The FPN is a way to fuse low-level and high-level features. The shallow feature map has a small receptive field and less semantic information, but the spatial location information is accurate. After the fusion of ResNet101 using the FPN, we created a new network structure, named FPN_ResNet101, and applied this structure to Faster-RCNN. Method 4 measured crown width very accurately and precisely, resulting in a bias of 0.98, an RMSE of 0.45, and an R² of 0.95. These estimates were comparable to those of Method 2, but more improved than those of Method 1. Compared with Method 3, the RMSE decreased by 0.61 and the R² increased by 0.27.

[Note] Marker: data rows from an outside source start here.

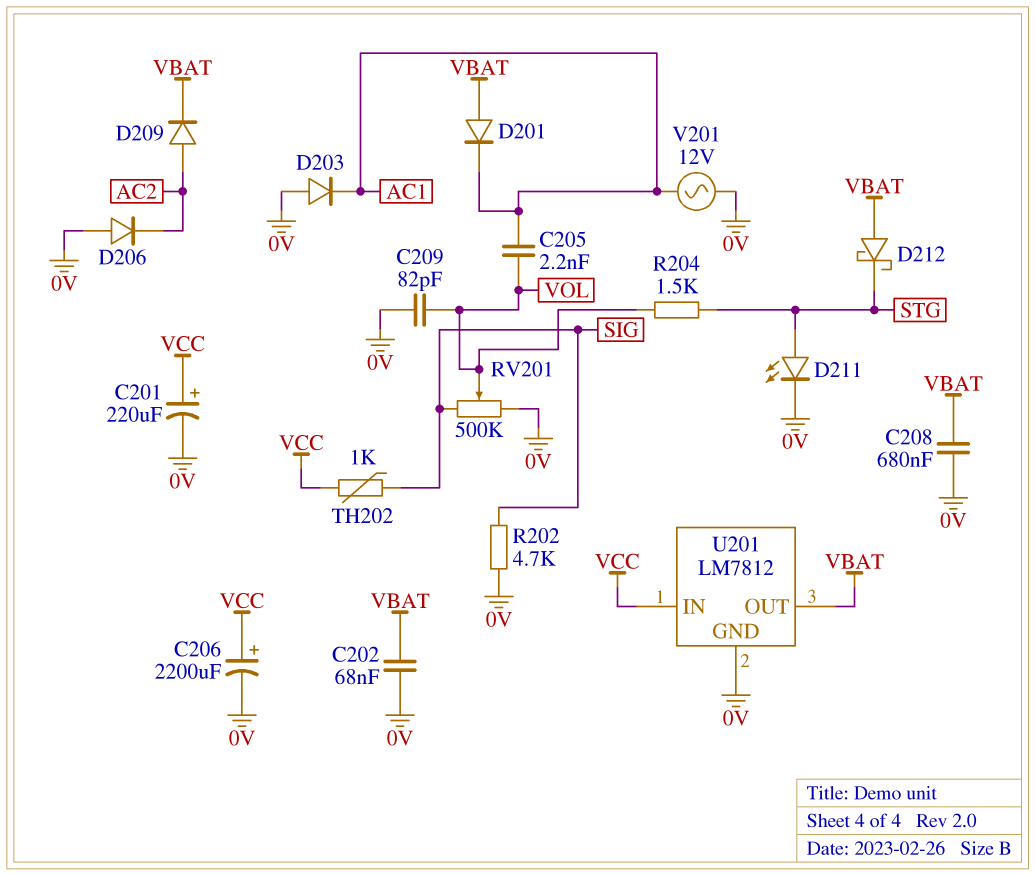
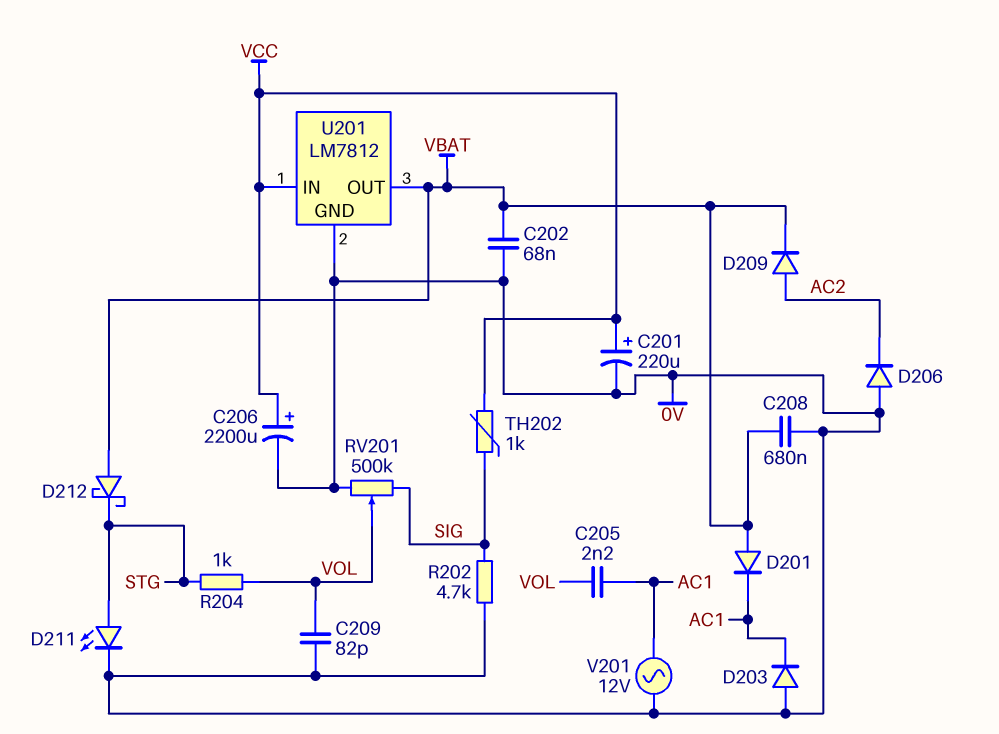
R204: 1.5k (STG, VOL) -> 1k (STG, VOL)

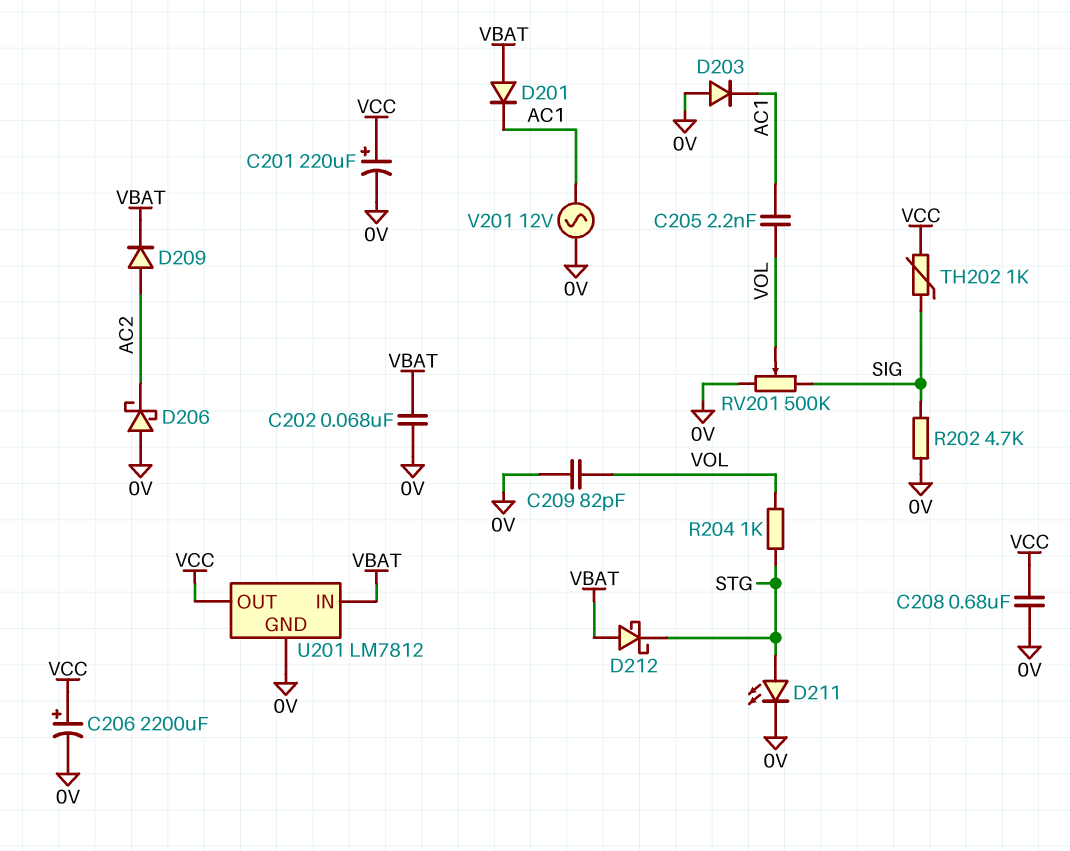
C208: 680nF (0V, VBAT) -> 680nF (0V, VCC)
D206: diode (A 0V, K AC2) -> schottky (A 0V, K AC2)
U201 pin IN: VCC -> VBAT
U201 pin OUT: VBAT -> VCC

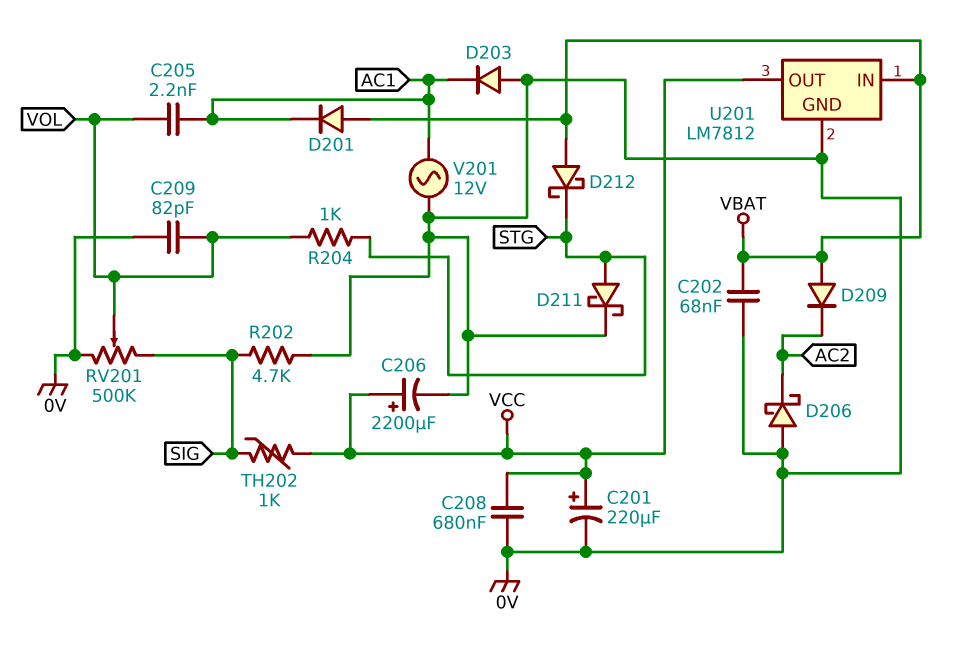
D209: diode (A AC2, K VBAT) -> diode (A VBAT, K AC2)
D211: LED (A STG, K 0V) -> schottky (A STG, K 0V)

FPN_Faster-RCNN_ResNet101 offers a huge improvement in crown width measurement, with a higher R² than all the other methods. The feasibility of using FPN and ResNet101 to improve the original model is illustrated.

4. Conclusions

In this study, high-resolution orthophotos, obtained by UAVs shooting a mature loblolly pine forest in eastern Texas, were used as the data source. ResNet101 and FPN_ResNet101 replaced the backbone network VGG16 of the original Faster-RCNN model. Using FPN_ResNet101, the crown recognition accuracy rate of Method 4 reached 95.26%, and the crown width extraction R² reached 0.95. Compared with Method 3, the two indexes had increased by 4.90% and 0.27, respectively, which proves the feasibility of improving the original model using FPN_ResNet101 network architecture and the superiority of the improved model in this research field. At the same time, with regard to recognition speed, the improved Method 4 (FPN_Faster-RCNN_ResNet101) was also enhanced to a certain extent in comparison with Method 3 (Faster-RCNN_ResNet101). The speed of the two-stage detector was improved to a level similar to that of the single-stage detector, and some progress was made in comparison with Method 2 (SSD) in terms of crown detection and crown width extraction. However, due to the similarity of trees, the accurate identification and classification of tree crowns in mixed forests remains a significant challenge. In terrain such as hills, accurate canopy width measurement is impossible due to the change in relative distance between the UAV and the ground, which is a crucial direction for future research. Nonetheless, the excellent accuracy of Faster-RCNN suggests the model’s applicability in dense loblolly pine forests, providing an alternative for forestry practitioners in tree mensuration.